DP-1 is a named-peril policy covering a short list of causes: fire, lightning, and internal explosion. Some carriers add windstorm, hail, smoke, vandalism, and a few others as endorsements, but the base form is brutally narrow. It almost always pays on an actual cash value (ACV) basis, meaning depreciation gets subtracted from your claim payment. A 15-year-old roof that burns? You might get 40 cents on the dollar. I’ve seen this play out dozens of times. The landlord expected a check for $28,000 and got $11,400.
DP-2 is still named-peril but covers 18 specific perils including those water-related losses that catch people off guard (sudden and accidental discharge, but not flood). Most DP-2 policies pay replacement cost value (RCV) on the dwelling, which is a significant upgrade. This is where a lot of landlords land, and for many it’s a reasonable balance.

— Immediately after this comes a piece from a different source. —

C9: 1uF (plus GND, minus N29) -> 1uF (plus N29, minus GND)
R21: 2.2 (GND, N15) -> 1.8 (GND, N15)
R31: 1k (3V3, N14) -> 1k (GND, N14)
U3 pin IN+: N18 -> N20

DP-3 is the broadest form: open-peril on the dwelling structure (covered unless specifically excluded), named-peril on contents. This is essentially the landlord equivalent of an HO-3. It costs more, but what surprised me when I dug into loss data is how much the claim experience differs between DP-1 and DP-3 customers. A lot.
| Policy Form | Covered Perils (Dwelling) | Loss Settlement | Typical Annual Cost* | Fair Rental Value Loss? |
|---|---|---|---|---|
| DP-1 | 3 basic (+ optional add-ons) | ACV (usually) | $450–$850 | Not included by default |
| DP-2 | 18 named perils | RCV (usually) | $700–$1,200 | Optional endorsement |
| DP-3 | Open-peril (exclusions apply) | RCV | $900–$1,600 | Often included |
| HO-3 (for comparison) | Open-peril dwelling / named-peril contents | RCV | $1,100–$2,000 | N/A (owner-occupied) |
*Ranges are illustrative estimates based on industry data as of July 2026 for a single-family rental with $200,000 in dwelling coverage. Your actual premium will vary significantly by location, age of home, and carrier.

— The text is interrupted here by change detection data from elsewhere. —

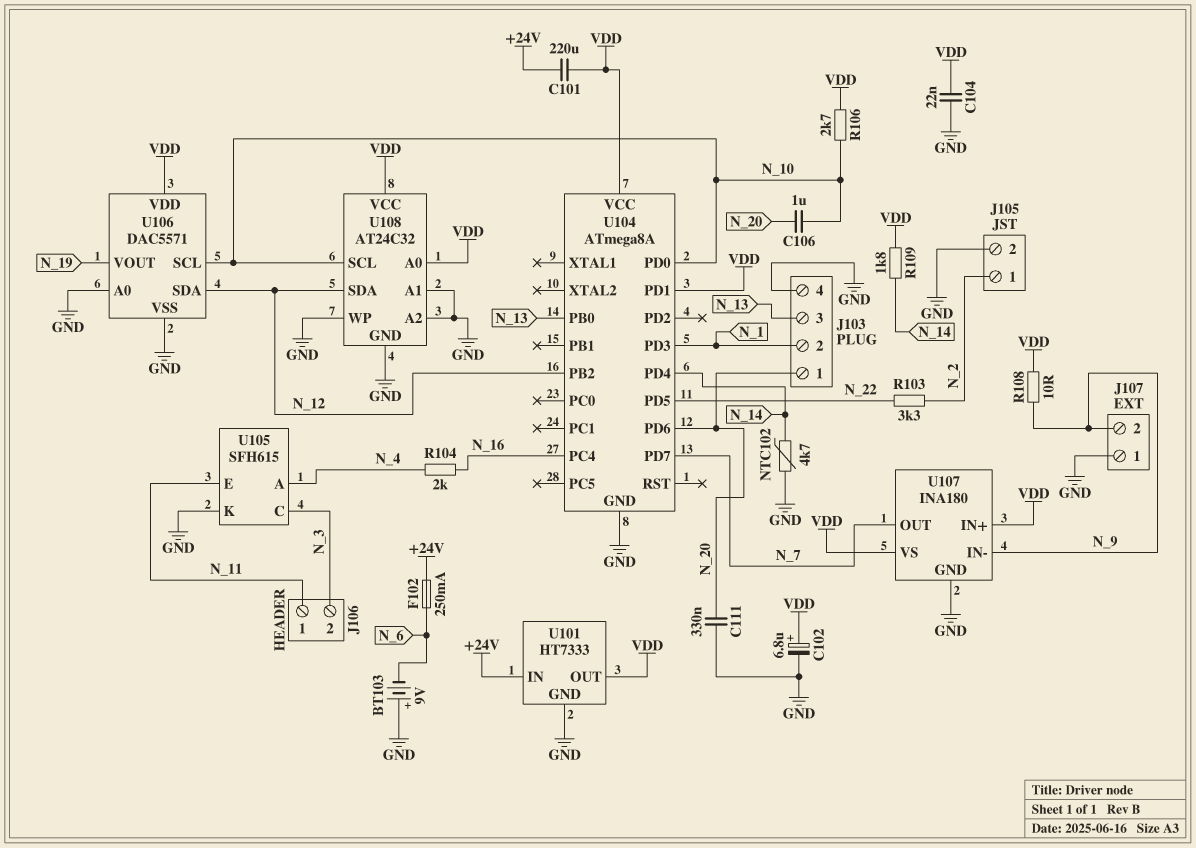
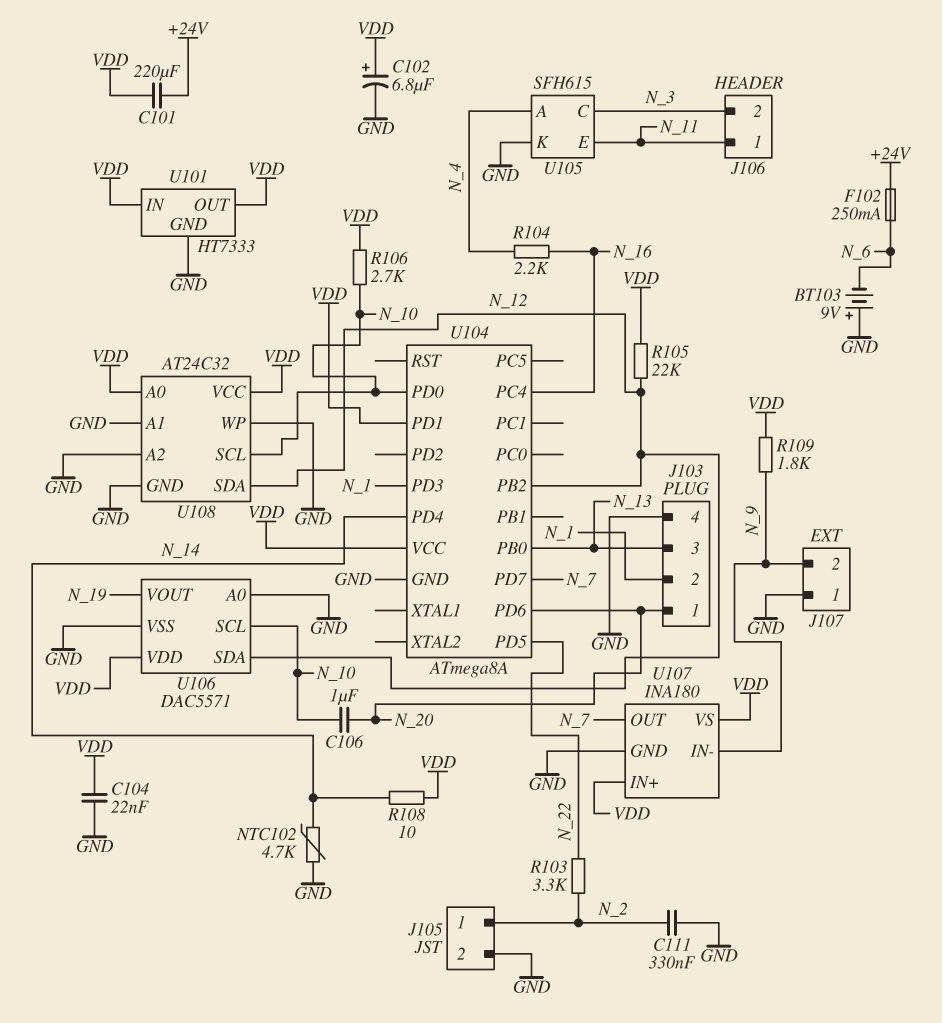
C111: 330nF (GND, N_20) -> 330nF (GND, N_2)
R104: 2k (N_4, N_16) -> 2.2k (N_4, N_16)
R105: none -> 22k (N_12, VDD)
R108: 10 (N_9, VDD) -> 10 (N_14, VDD)
R109: 1.8k (N_14, VDD) -> 1.8k (N_9, VDD)
U101 pin IN: +24V -> VDD

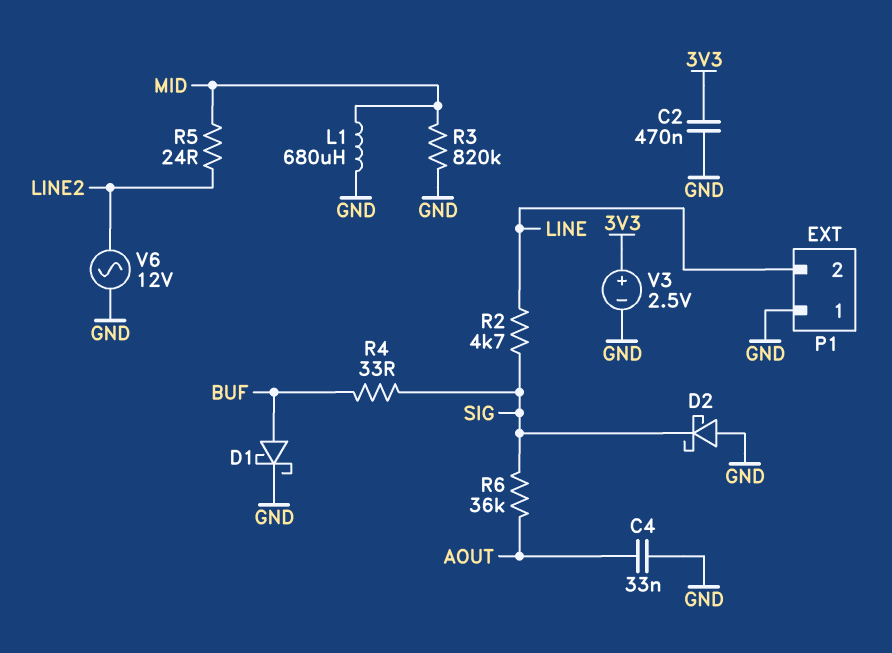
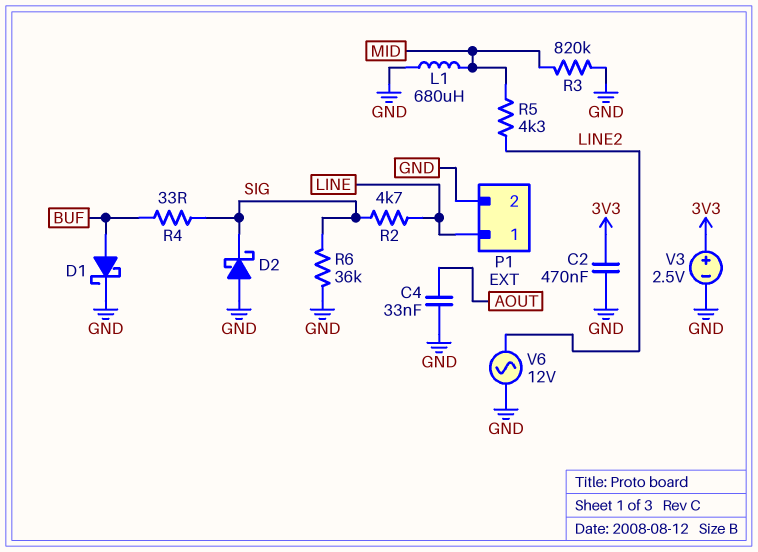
P1 pin 1: GND -> LINE
P1 pin 2: LINE -> GND
R5: 24 (LINE2, MID) -> 4.3k (LINE2, MID)
R6: 36k (AOUT, SIG) -> 36k (GND, SIG)

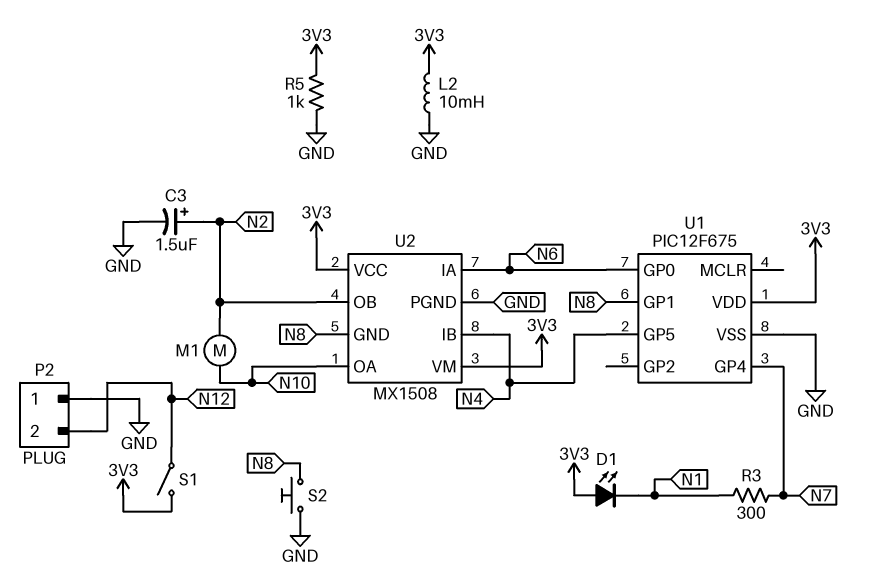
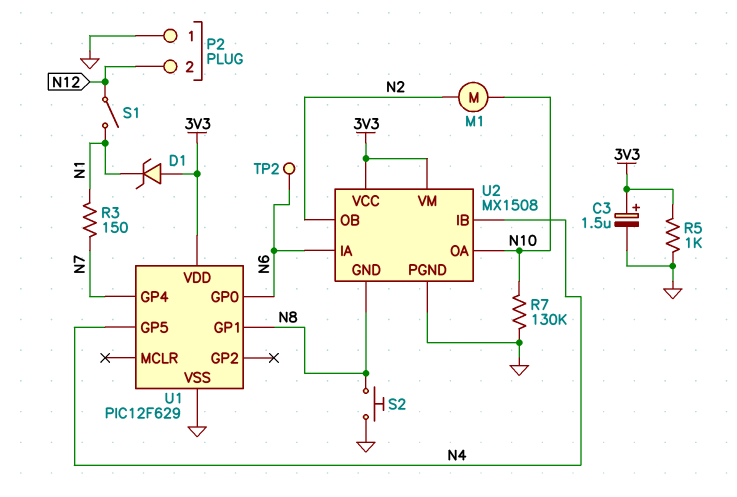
C3: 1.5uF (plus N2, minus GND) -> 1.5uF (plus 3V3, minus GND)
D1: LED (A 3V3, K N1) -> zener (A 3V3, K N1)
L2: 10mH (3V3, GND) -> none
R3: 300 (N1, N7) -> 150 (N1, N7)
R7: none -> 130k (GND, N10)
S1: switch (3V3, N12) -> switch (N1, N12)
TP2: none -> test point (N6)
U1: PIC12F675 -> PIC12F629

The Coverage Gaps Nobody Warns You About
I’ll be honest about something the marketing materials absolutely will not tell you: dwelling fire policies don’t automatically include liability coverage. With a standard HO-3, you get $100,000 or more in personal liability almost without thinking about it. With a DP policy, many landlords assume liability is in there somewhere. Sometimes it is. Often it’s an endorsement you have to request. I once reviewed a claim where a tenant’s guest slipped on an icy exterior staircase, broke a wrist, and sued the landlord for $74,000. The DP-1 policy had no liability coverage. The landlord paid out of pocket.
A few other gaps worth calling out:
The fair rental value provision, when it is included, typically covers lost rent only if the dwelling is uninhabitable due to a covered loss. If your tenant stops paying and you have to evict them, that’s not a covered loss. That’s a landlord-tenant dispute, and no DP policy on the market will touch it.
Tenant belongings are not covered under any standard DP policy. The tenant needs their own renter’s insurance. This sounds obvious but I fielded this question on roughly one in four rental property claims I handled.
Vacancy clauses are aggressively enforced. Most DP policies have language that suspends or eliminates certain coverages if the property is vacant for 30 to 60 consecutive days. What surprised me was how broadly carriers interpret “vacant.” One claim I reviewed: the landlord left furniture in the property but had no active tenant. Adjuster determined it was vacant. Vandalism claim denied.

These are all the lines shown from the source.